Pang: How did the labor on the project break down, and how did the members of the group work together?
Yurchenco: Jim Sachs was doing the electronic design, and I've had my memory jogged, and Douglas was doing the industrial design-- the appearance of the product. So in terms of building the enclosure for the mouse, Douglas had to decide what the shape would look like, and I would work back and forth with him and say, "Okay, well I need a little more room here for this," and he would change his shape slightly, or he would push back and say, "I don't want to change that shape, change your shape." So there's always this tension between the mechanical designer and the industrial designer.
But I would start by giving him a rough envelope of how big the components are, and in his case he would come back to me and say, "I want this thing to be about this big inside the hand." So we would sort of establish a rough boundary about where we're working. That's typical of the process for any product design. You're going to design an object and it'll have an appropriate size. Working with an industrial designer, you'll establish what that size is. That size has to contain all the functional parts. Now if that's too big, it may be an impossible product: if the parts in the mouse were the size of a shoe box, it wouldn't have been a very useful product. So there are limits to how far those boundaries can be pushed; but you work together on those things.
So Douglas had final responsibility for the outer shape, and I had final responsibility for how the parts inside worked, and how the parts were put together: how was the cord put in, what the bottom is, what's the door, and so forth. Jim had to determine what electronic parts had to go in there to enable the mouse to function; he worked out the circuits, and then we worked together to place those parts on the circuit board so his electronics would not be in the way of the parts I needed. So we would agree on a rough circuit board shape, and I would say, "This is my space, and this is your space," and he would see if he could do his layout inside "his" space. And if there were issues, we'd go back and negotiate.
Again, it's a very typical part of the design process. In this case it was a little more closely linked only in that I actually had some electrical components as part of the ribcage assembly-- the phototransistors and the LEDs-- and so we had to decide on those physical components, and I had to know their size and shape in order to fit them inside the plastic, because they were physically contained within the ribcage, and then went down onto the circuit board. Other than that, there was nothing atypical about that process: it gets done all the time.
Pang: Do you recall where the name ribcage came from?
Yurchenco: It probably came from the fact that we were building a mouse, and we started naming the parts anatomically. At some point the drawings actually had anatomical names for all the parts, but Apple made us take them off. I had at one point the words "Ribcage, Rodent" as the title on the drawing on the ribcage. Apple wasn't amused, which I thought was kind of sad.
Pang: Was that a typical practice, to give nicknames to things you're working on?

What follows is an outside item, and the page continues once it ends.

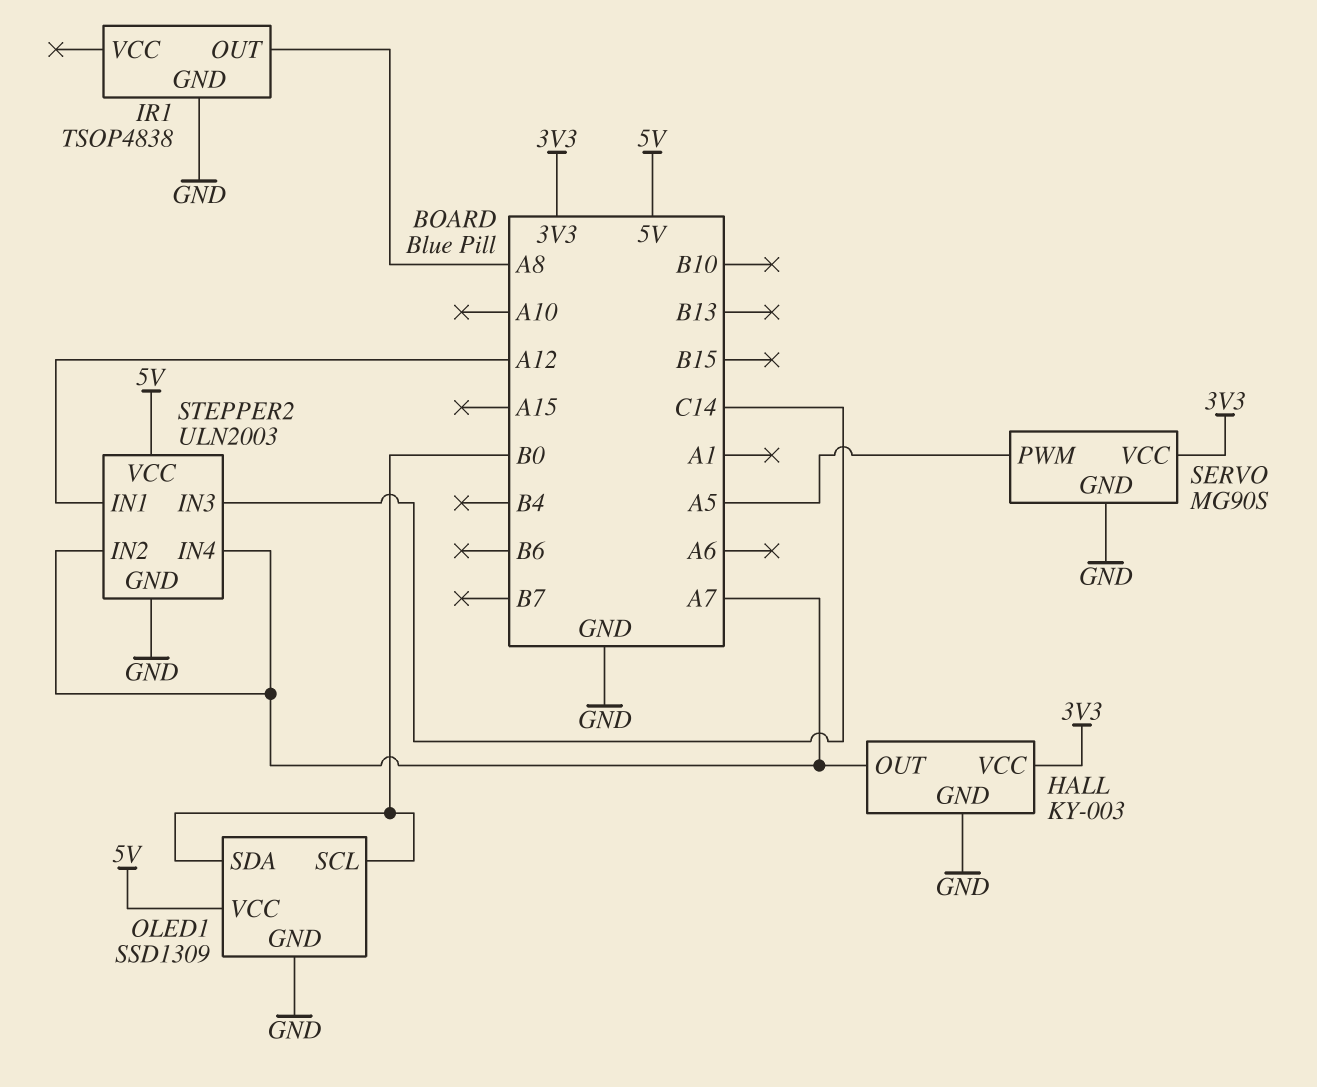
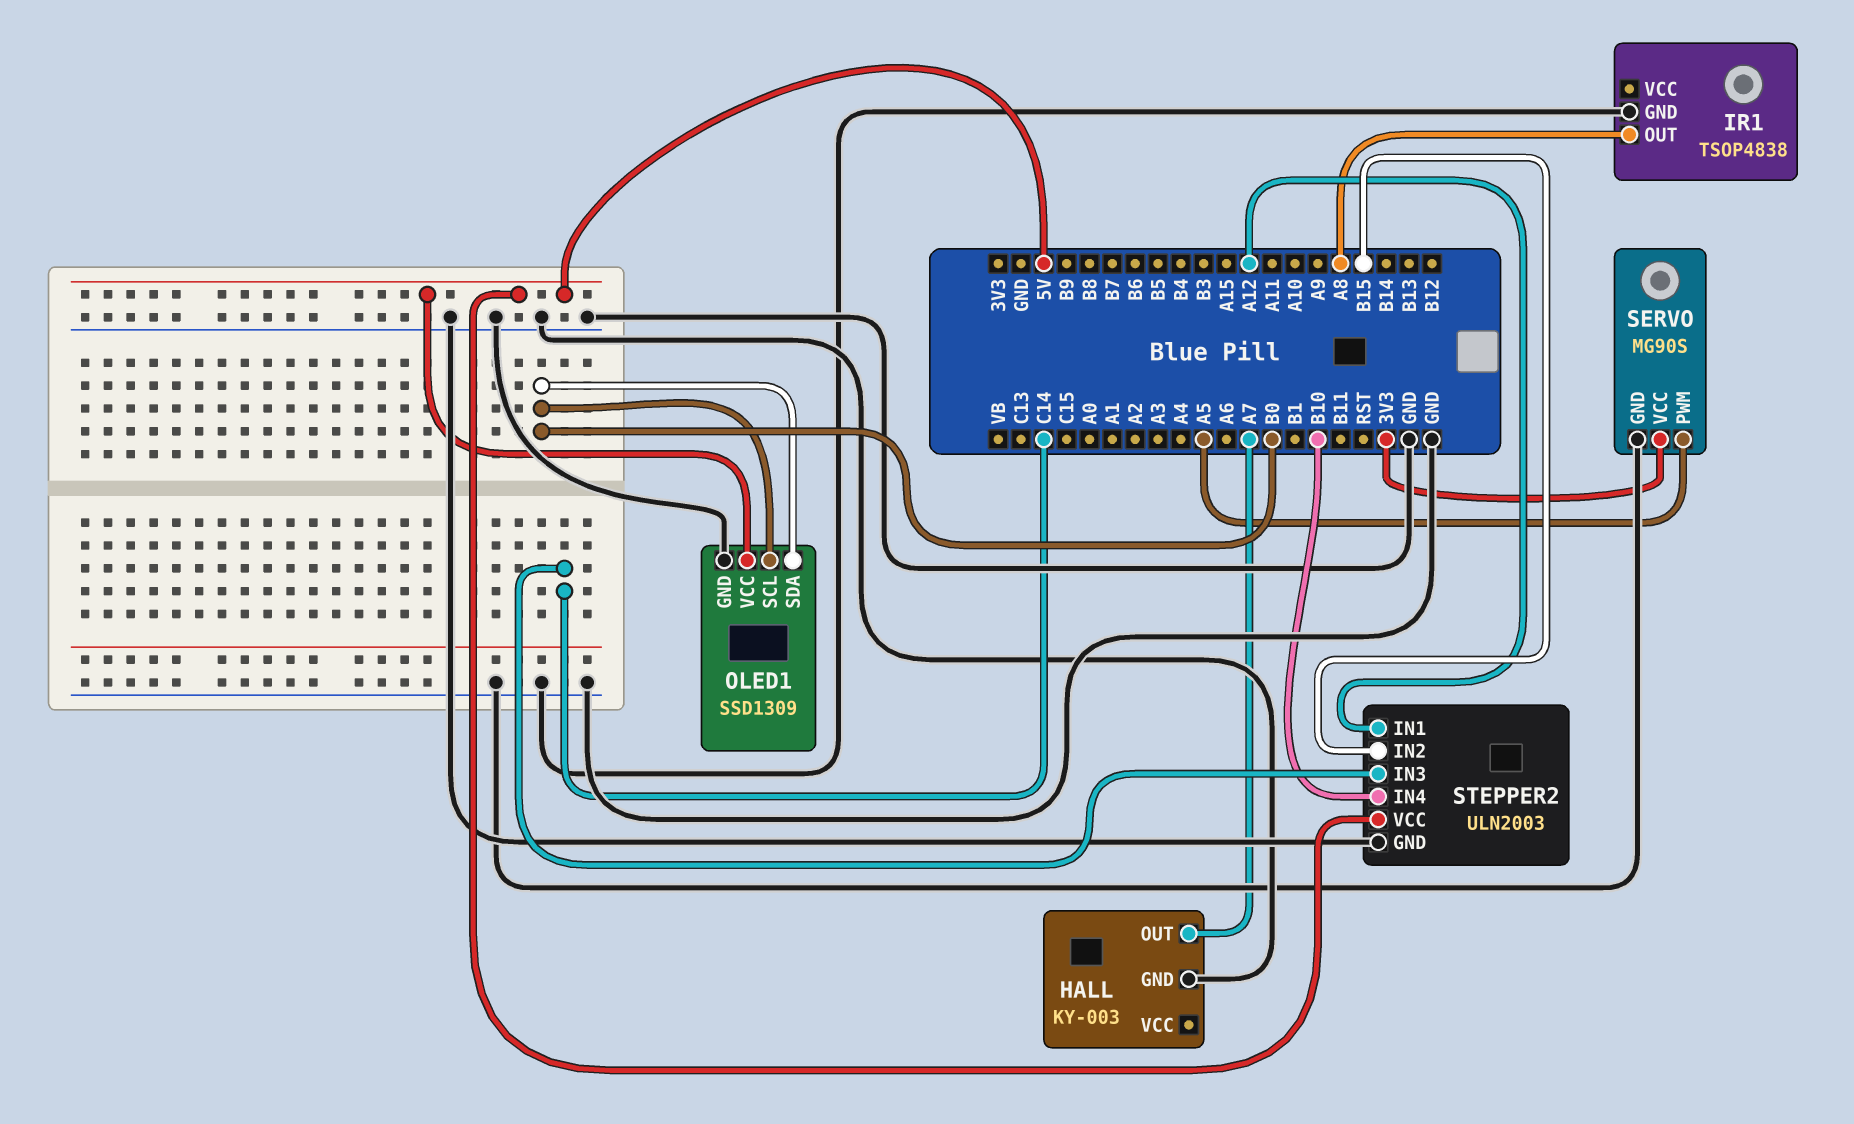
HALL pin VCC: 3V3 -> none
STEPPER2 pin IN2: A7 -> B15
STEPPER2 pin IN4: A7 -> B10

Yurchenco: Oh, yeah, we give nicknames to parts or designs or products all the time. It helps you remember them, because you get tired of calling something "Bracket A" or "Bracket B" or "Left Support Block." So it'll resemble some object, and someone will say it, and everyone else will agree, "Oh, yeah, that's what that is!" Sometimes the names get based on how we feel about the client, so they're not always for public consumption. But it's really typical to come up with those names, at least in this office.